Our control panel...
Meters at the top are (left to right):
1. Drive current. Note this can run 0 - 200A in practice. The drive is so quiet one actually needs to read this to select a suitable value for cruising! Ideally this would have a loagrithmic display since one wants to choose low values fairly exactly whereas high values are only used for manouevres... hey ho, ideal world... it's OK with a bit of experience.
2. Drive battery plate voltage - analogue meter. Doesn't show enough detail to be much use BUT does act as a check... and just to show things are basically OK!
3. Charging current (from the generator.) Normally shows increasing curent as the generator speeds up from start to steady 70A. Should stay there whatever you are doing (generator on) unless you are either going very slowly or stationary and the batteries are coming back to full re-charge, at which point it drops (in jerks) as the VCS slows the generator(!)

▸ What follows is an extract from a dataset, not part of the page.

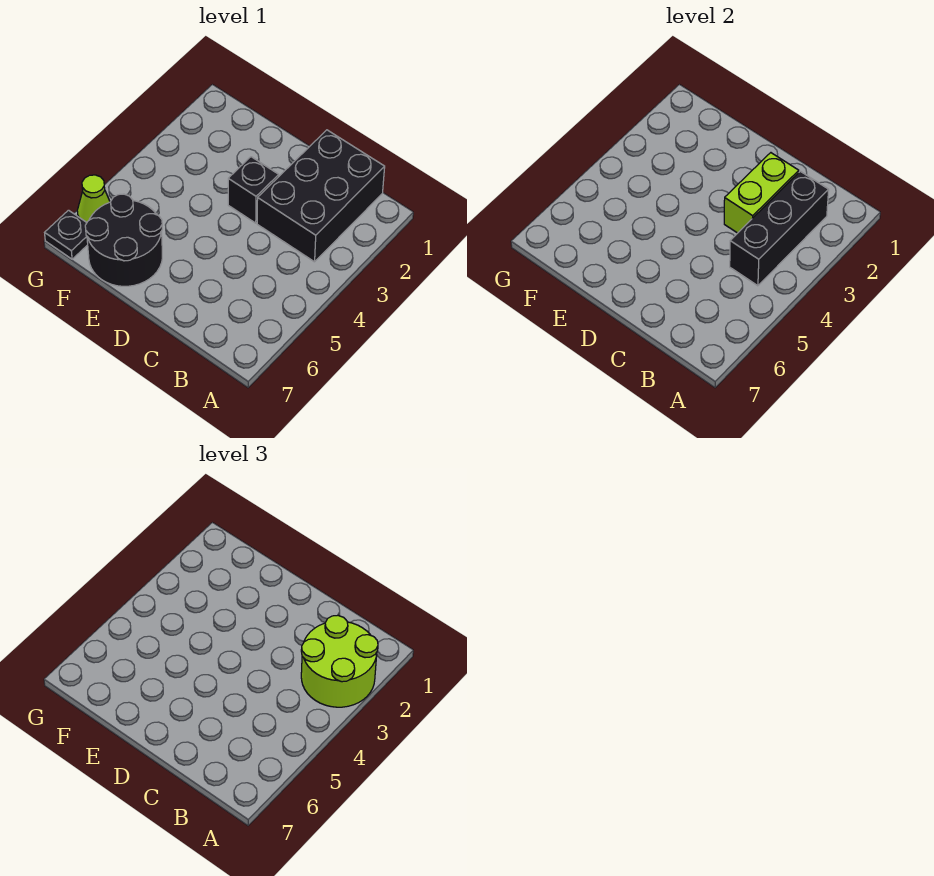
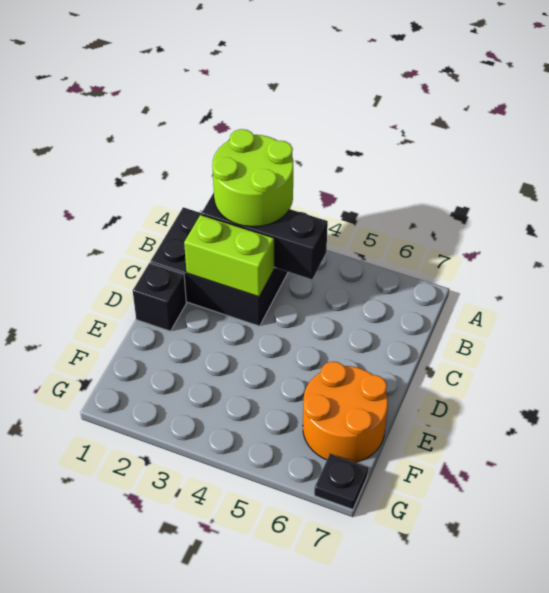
black brick D3 level 1 -> black brick D1 level 1
black round brick E6:F7 level 1 -> orange round brick E6:F7 level 1
lime cone G6 level 1 -> none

4. Start battery voltage/charge state. Helps you decide when to recharge this (switch below)
5. Ditto for domestic battery.
Little switch below charge current meter - little switch I fitted to check readings on the drive current meter - means the charge current meter reads drive current (although the scale is wrong!)... comparisions revealed the drive curent meter had been reading 10% too high... in practice, turned out not to be important....
6. Switch below drive current meter is for the bilge pump.
7. Switch below the voltage meter is for the headlight.
8. Button below the charge current meter is for the horn.
9. Little blob below the charge meter on the right is a dual colour LED indicator which is incredibly useful - and I fitted. Shows green if charge is flowing onto the batteries, red if flowing off, (and is off for no flow.) Its simplicity hides the existence of a neat detector which is a mini permanent magnet suspended on sewing elastic inside a tiny cardboard box taped to one of the battery connecting wires... if the current flows one way, the magnet twists one way, reverse, reverse effect. The direction of twist (limited to a few mm by the box) is detected optically... switching the LED (via electronics) to indicate green for charging, red for discharging.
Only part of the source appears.